Dalil Boubakeur s’exprime et donne son avis sur certains sujets sensibles. Il envisage que ce soit le CFCM qui soit chargé du contrôle de la viande Halal. Spectre d’une  remise en route d’une taxe de la viande Halal jadis offerte aux trois grandes mosquées : Evry, Paris et Lyon par Charles Pasqua.

Le «voile», épineux problème remis au goût du jour par Jean-Pierre Raffarin, faisant une annonce tonitruante dans l’émission France Europe Express, d’interdire le voile à l’école.

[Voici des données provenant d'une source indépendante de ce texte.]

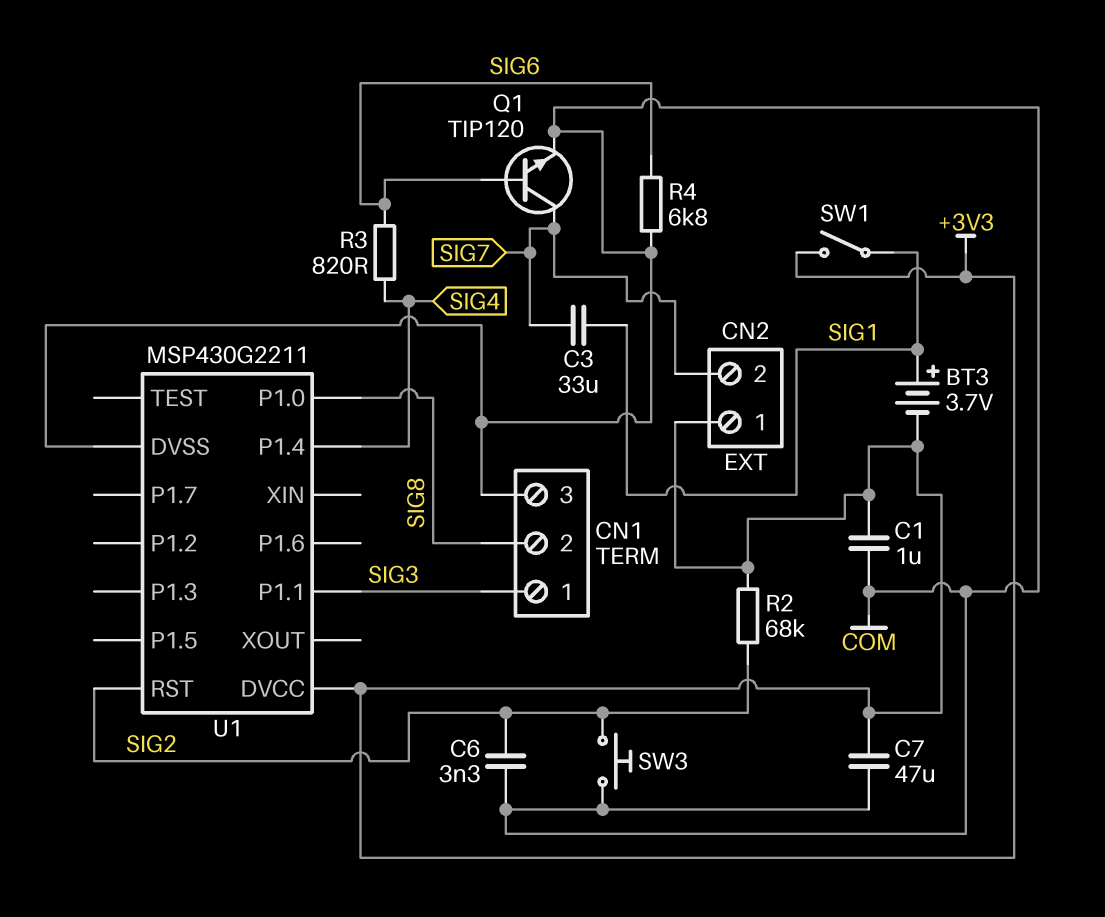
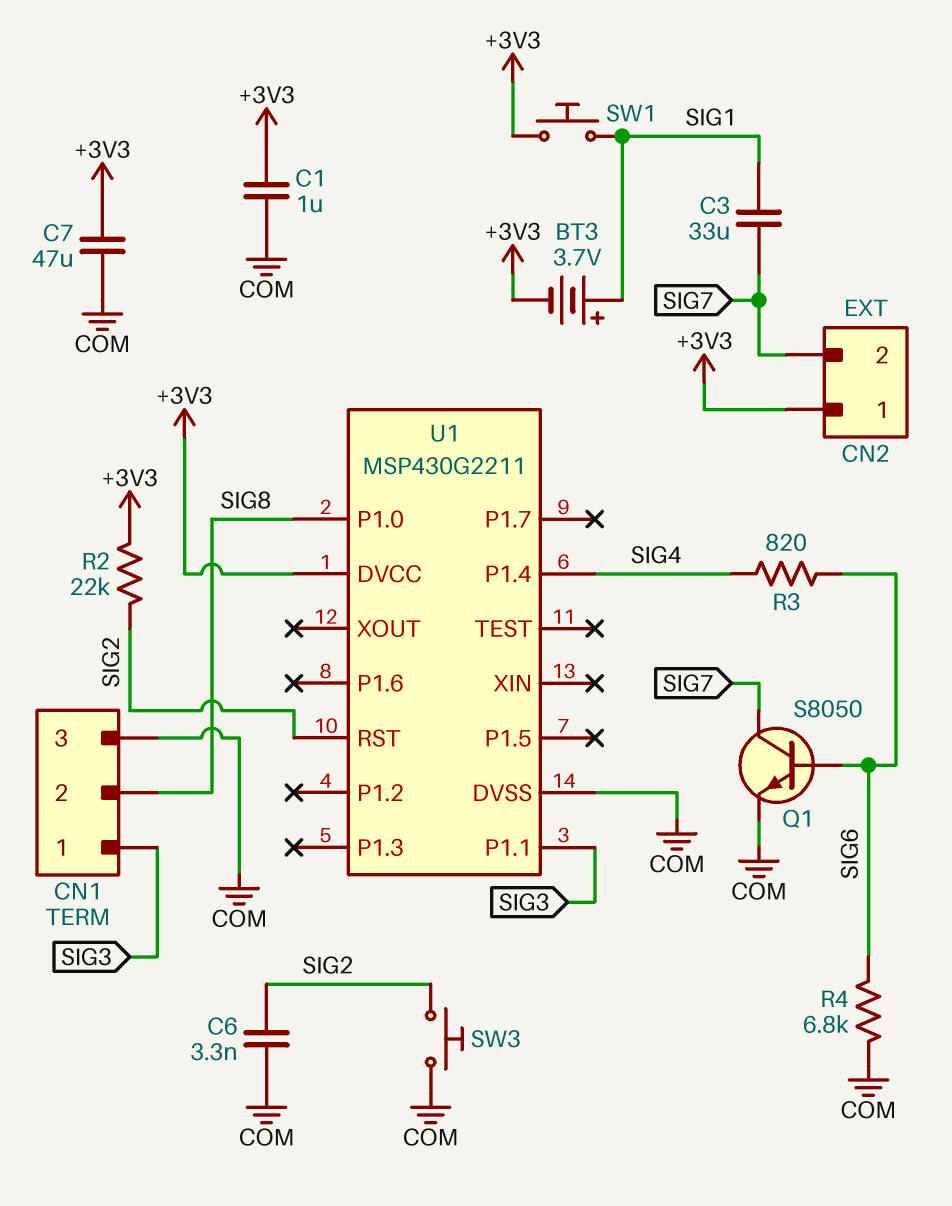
Q1: NPN TIP120 (B SIG6, C SIG7, E COM) -> NPN S8050 (B SIG6, C SIG7, E COM)
R2: 68k (+3V3, SIG2) -> 22k (+3V3, SIG2)
SW1: switch (+3V3, SIG1) -> button (+3V3, SIG1)

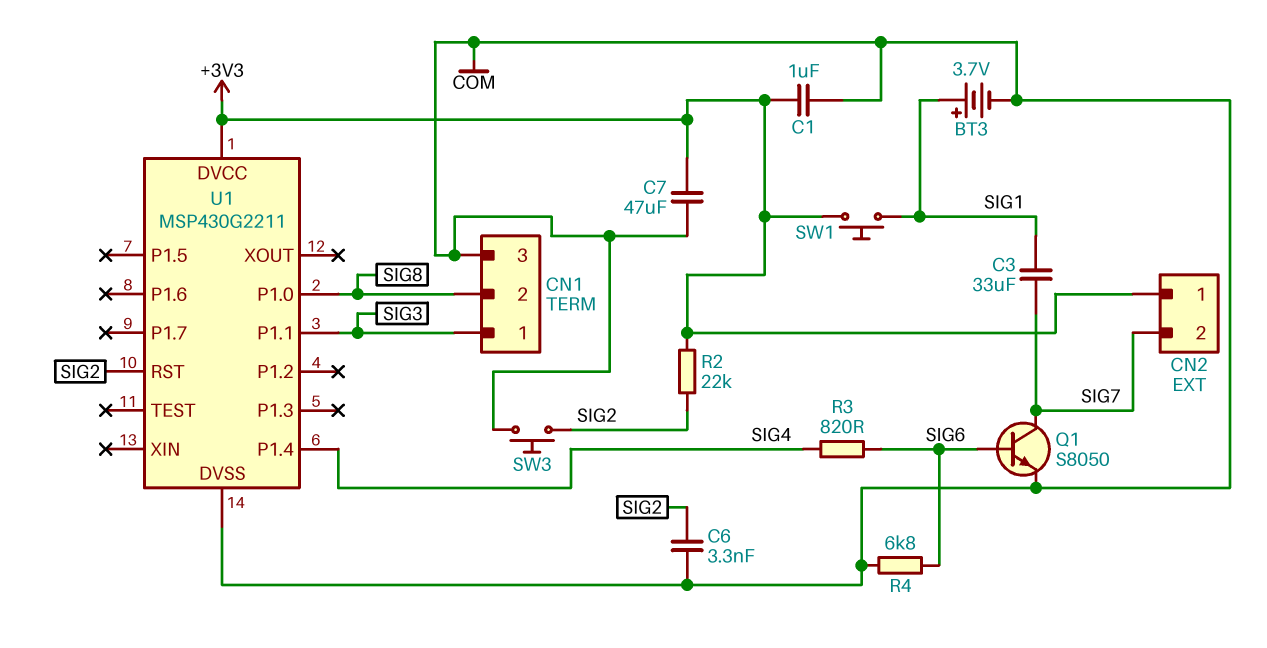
BT3: 3.7V (plus SIG1, minus +3V3) -> 3.7V (plus SIG1, minus COM)

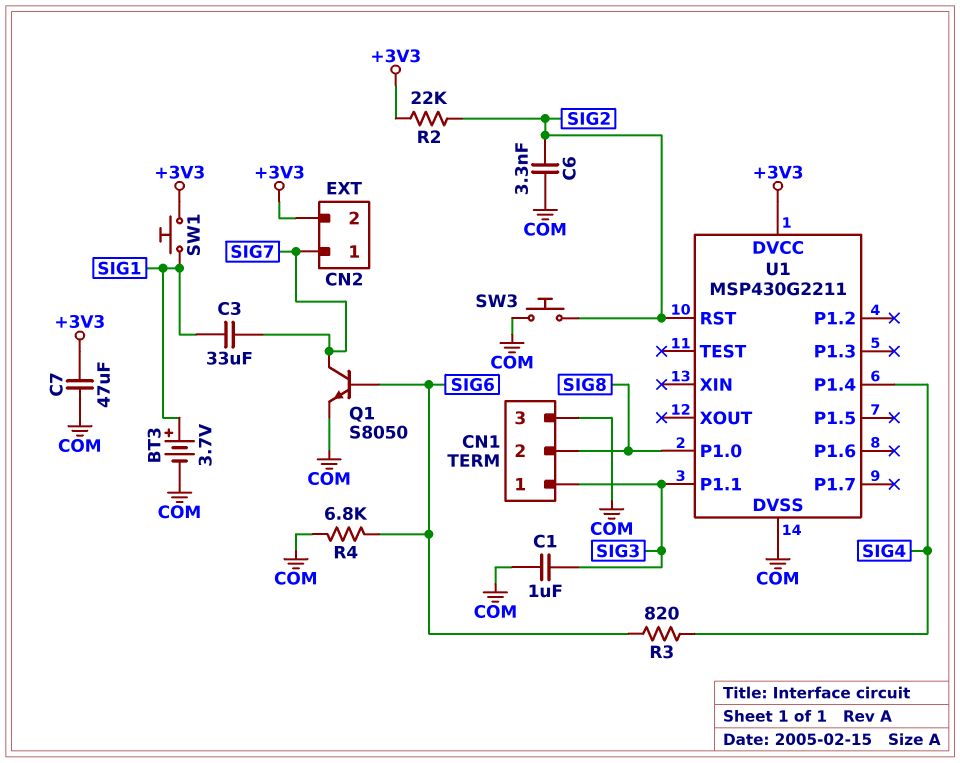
C1: 1uF (+3V3, COM) -> 1uF (COM, SIG3)
CN2 pin 1: +3V3 -> SIG7
CN2 pin 2: SIG7 -> +3V3

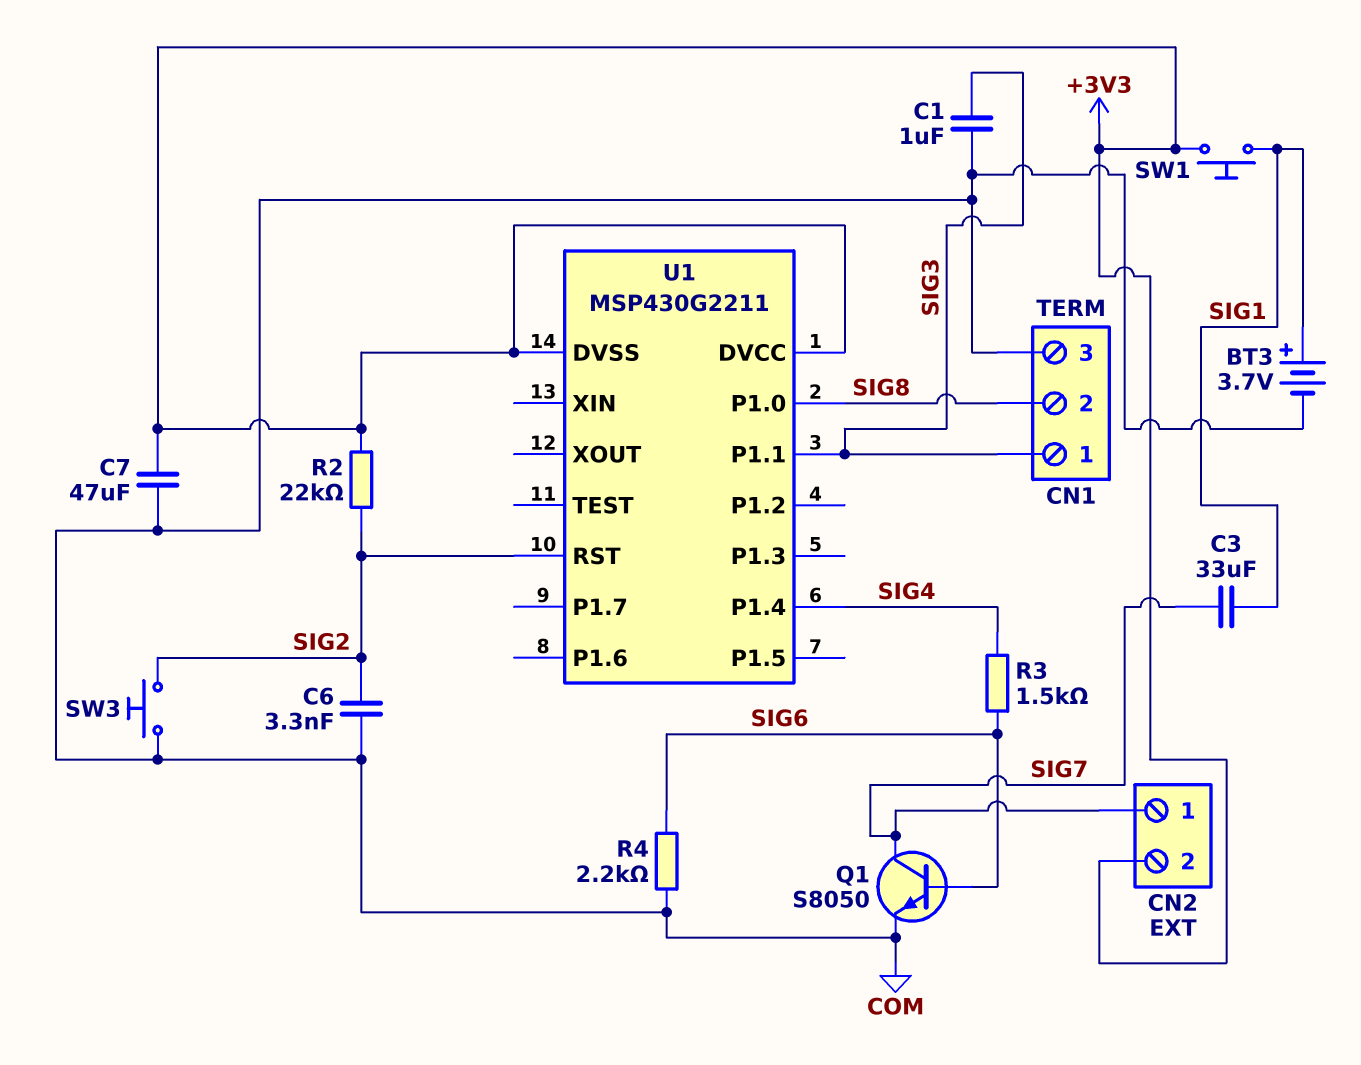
R3: 820 (SIG4, SIG6) -> 1.5k (SIG4, SIG6)
R4: 6.8k (COM, SIG6) -> 2.2k (COM, SIG6)
U1 pin DVSS: COM -> +3V3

Dalil Boubakeur se positionne. « Chaque personne est libre de son engagement…je ne dirai pas mettez le voile sauf à la mosquée…je les défend les filles qui portent le voile. Et comme toutes les organisations, j’obtempérerai à la loi française.... »

Mohammed Béchari et Lhaj Thami Breze, respectivement président de la FNMF et président de l’UOIF, ont participé aux élections. Mohammed Bechari est venu en tant que responsable nationale de la FNMF, pour soutenir « ses frères » de la région Ile-de-France « centre » et non pas en qualité de votant. Il éspère un taux de participation très fort et réfute l’idée d’un scrutin à caractère politique. Il assume avec force les liens qui peuvent exister entre la FNMF et le Maroc tout comme Dalil Boubakeur banalise sa qualité de diplomate algérien. Mohammed Béchari parle de « liens naturels régient par des conventions bilatérales entre le pays d’accueil et le pays d’origine » et cite en exemple les évêques de France nommés par un pays étranger: le Vatican.

Les ambassades et autres pays d’origines sont donc affichés sans détour.

 

14 heures, le gymnase est plus calme. La journée électorale se terminera sans encombre à 17h à Paris. Le vote laisse place au dépouillement.